O sistema da Neurogram digitaliza o processo de ponta a ponta. Os exames são enviados para a nuvem, podem ser laudados de qualquer lugar e ficam organizados com histórico do paciente, medicamentos e anamnese — a descrição clínica feita antes do exame. Nada de HD externo nem planilhas paralelas.
“Hoje tem clínica que manda exame por Dropbox. Isso é ilegal, fere a LGPD, e coloca o paciente em risco”, afirma Daniele.
A healthtech foi a primeira a oferecer laudos de EEG na nuvem e a única capaz de ler exames gerados por qualquer modelo de equipamento. A integração também garante compatibilidade com prontuários eletrônicos e sistemas de gestão hospitalar.
Na prática, o tempo médio de laudo caiu de 23 para 9 minutos. E isso sem aplicar inteligência artificial.
“Só organizando a casa, sem IA, a gente já economiza 60% do tempo. Quando aplicamos os algoritmos, o ganho é ainda maior”, diz Daniele.
A Neurogram opera com um modelo SaaS, sigla para software como serviço, com cobrança por uso. Clínicas pagam pela plataforma e também por exame laudado. A startup já processou dezenas de milhares de exames e planeja multiplicar esse número por dez até o fim de 2025.
Além disso, a empresa está criando um marketplace de algoritmos, permitindo que pesquisadores publiquem suas próprias IAs na plataforma. O objetivo é transformar descobertas científicas engavetadas em ferramentas clínicas práticas.
“Tem médico que ficou quatro anos desenvolvendo um algoritmo incrível que está engavetado. A gente quer ser o Netflix desses algoritmos”, diz Daniele.
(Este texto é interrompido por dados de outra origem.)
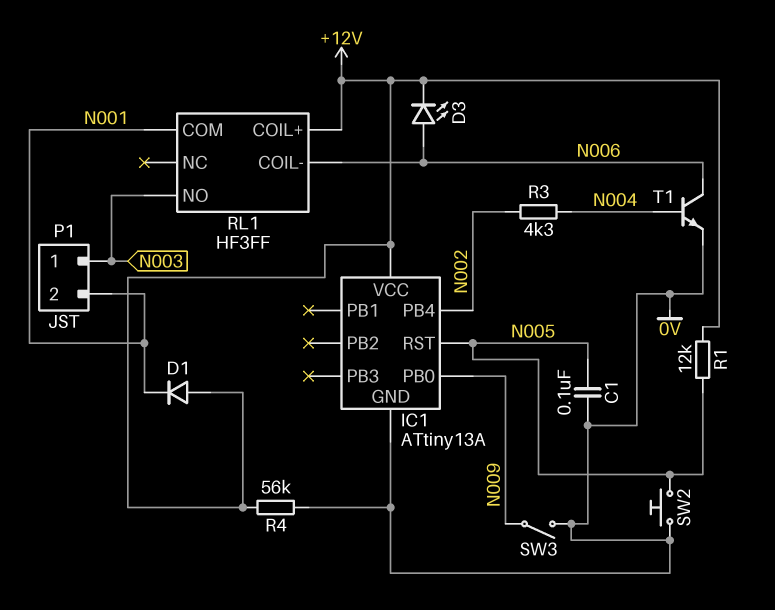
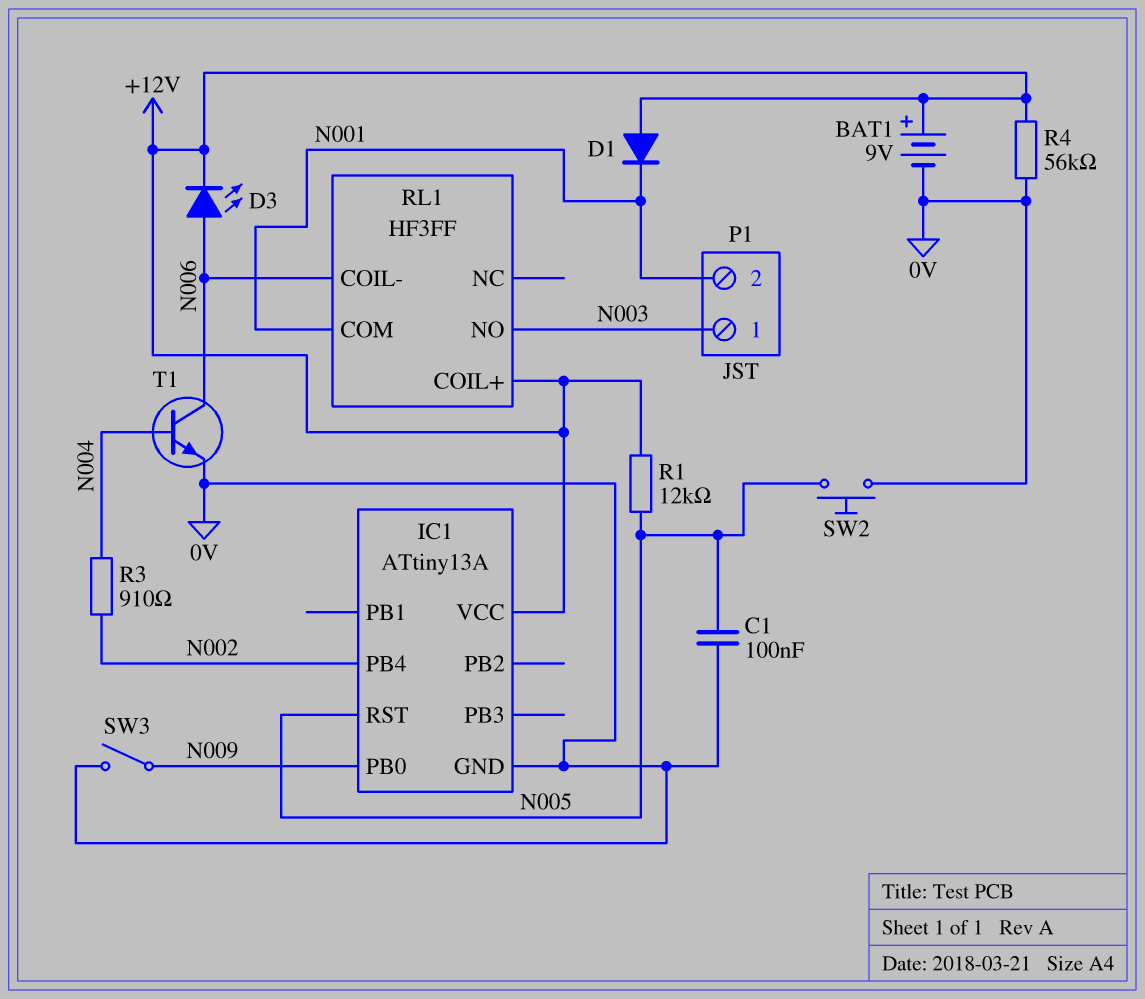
BAT1: none -> 9V (plus +12V, minus 0V)
R3: 4.3k (N002, N004) -> 910 (N002, N004)

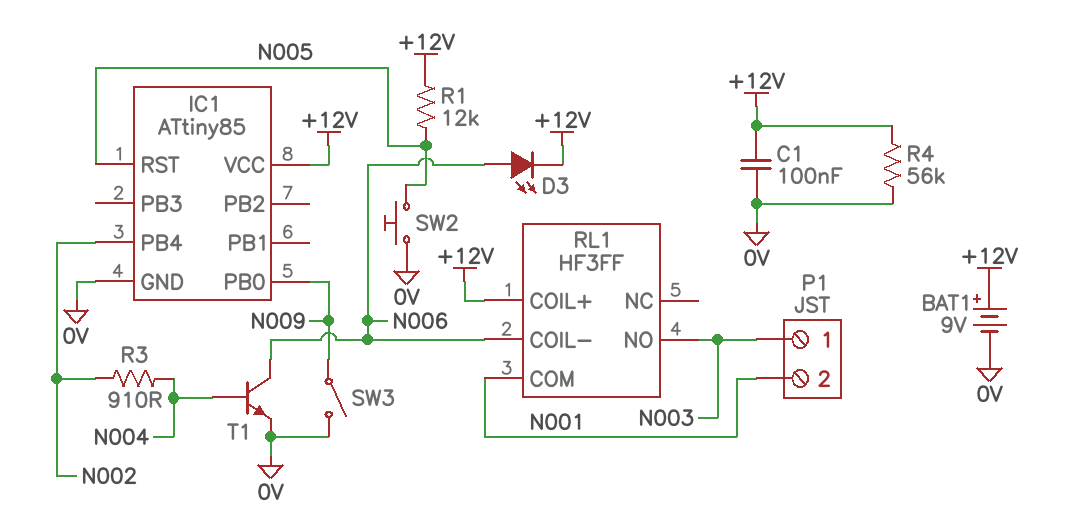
C1: 100nF (0V, N005) -> 100nF (+12V, 0V)
D1: diode (A +12V, K N001) -> none
IC1: ATtiny13A -> ATtiny85

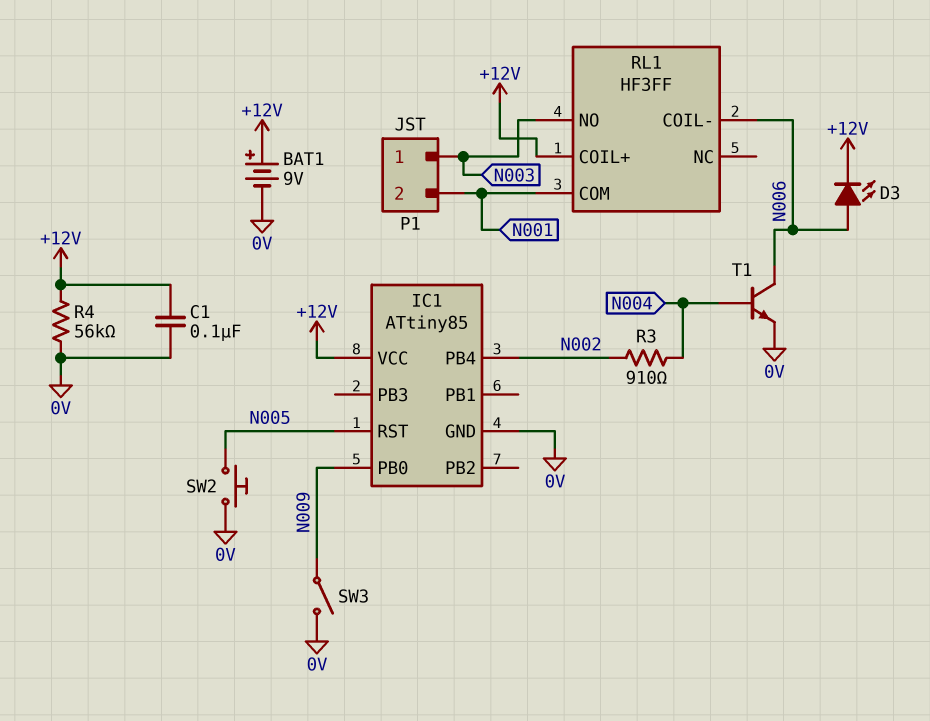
R1: 12k (+12V, N005) -> none

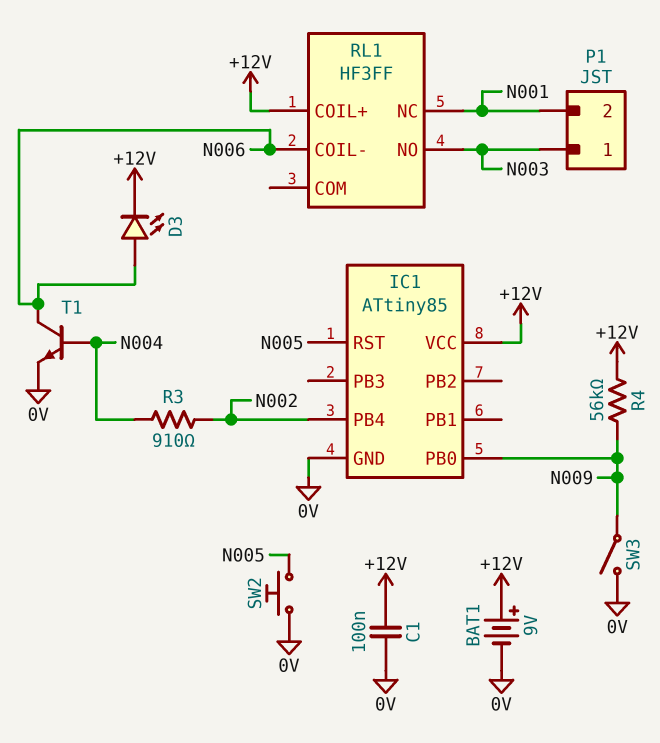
R4: 56k (+12V, 0V) -> 56k (+12V, N009)
RL1 pin COM: N001 -> none
RL1 pin NC: none -> N001

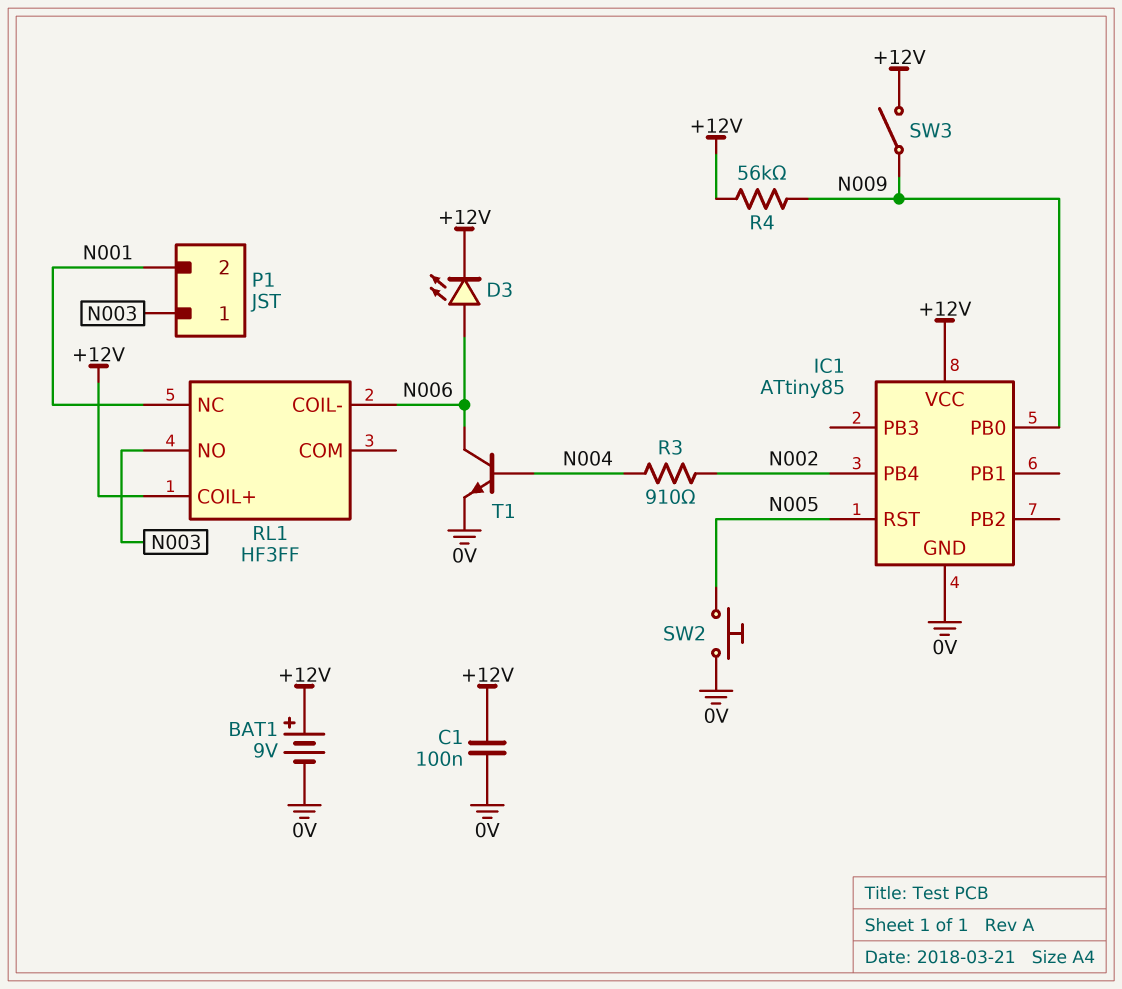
SW3: switch (0V, N009) -> switch (+12V, N009)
Segundo Cristhian Cagliari Carniel, CMO da Neurogram, a startup também financia pesquisas próprias e busca parcerias com universidades e centros de referência.
O maior obstáculo, segundo Daniele, não está na IA em si — mas nos dados.
“A IA é fácil. O difícil é a engenharia por trás, organizar os dados, padronizar formatos. É como o Spotify: o desafio era fazer a música tocar na hora que o usuário apertava o play”, afirma.
Hoje, exames de EEG não seguem um padrão universal. São pelo menos sete formatos diferentes, incompatíveis entre si. O envio de dados entre hospitais ainda depende, muitas vezes, de motoboy com HD externo.
Para contornar isso, a startup criou um banco unificado de exames e já fechou acordos com empresas que respondem por 70% do mercado brasileiro de equipamentos de EEG.
O primeiro algoritmo lançado pela empresa foi voltado para exames de sono. Ele analisa até 800 telas de um exame de 8 horas e classifica os estágios do sono em apenas 2 minutos — uma tarefa que um técnico humano levaria cerca de 40 minutos para completar.
A tecnologia já foi aprovada pela Anvisa e está sendo aplicada em parceria com a Unifesp para reduzir filas no SUS.
A empresa também desenvolve um sistema de IA para monitoramento neurológico em UTIs, com validação da Mayo Clinic. “Hoje só 1% dos pacientes em UTI são monitorados neurologicamente. Nossa IA permite que 100% sejam acompanhados em tempo real”, afirma Daniele.
Além do investimento, a rodada traz nomes experientes para o conselho da empresa. Romero Rodrigues, sócio da Headline, passa a atuar como advisor e se junta a executivos como Fabio Katayama, ex-CEO do Hospital Samaritano, e Paula Jereissati Gentil, ex-VP global da Johnson & Johnson.
“A Neurogram ataca um problema real com uma solução tecnicamente sofisticada e ao mesmo tempo escalável. É raro encontrar uma combinação tão forte entre profundidade científica, visão de produto e tração clínica”, afirma Romero.
Com o avanço da regulamentação de dados de saúde, a empresa aposta que a infraestrutura digital de EEG será cada vez mais essencial — não só para laudos, mas para pesquisas, prevenção e novos tratamentos.
“Nosso foco é simplificar a neurologia. A gente quer ajudar o neurologista a dar um diagnóstico mais rápido, mais preciso e com mais contexto”, diz Daniele.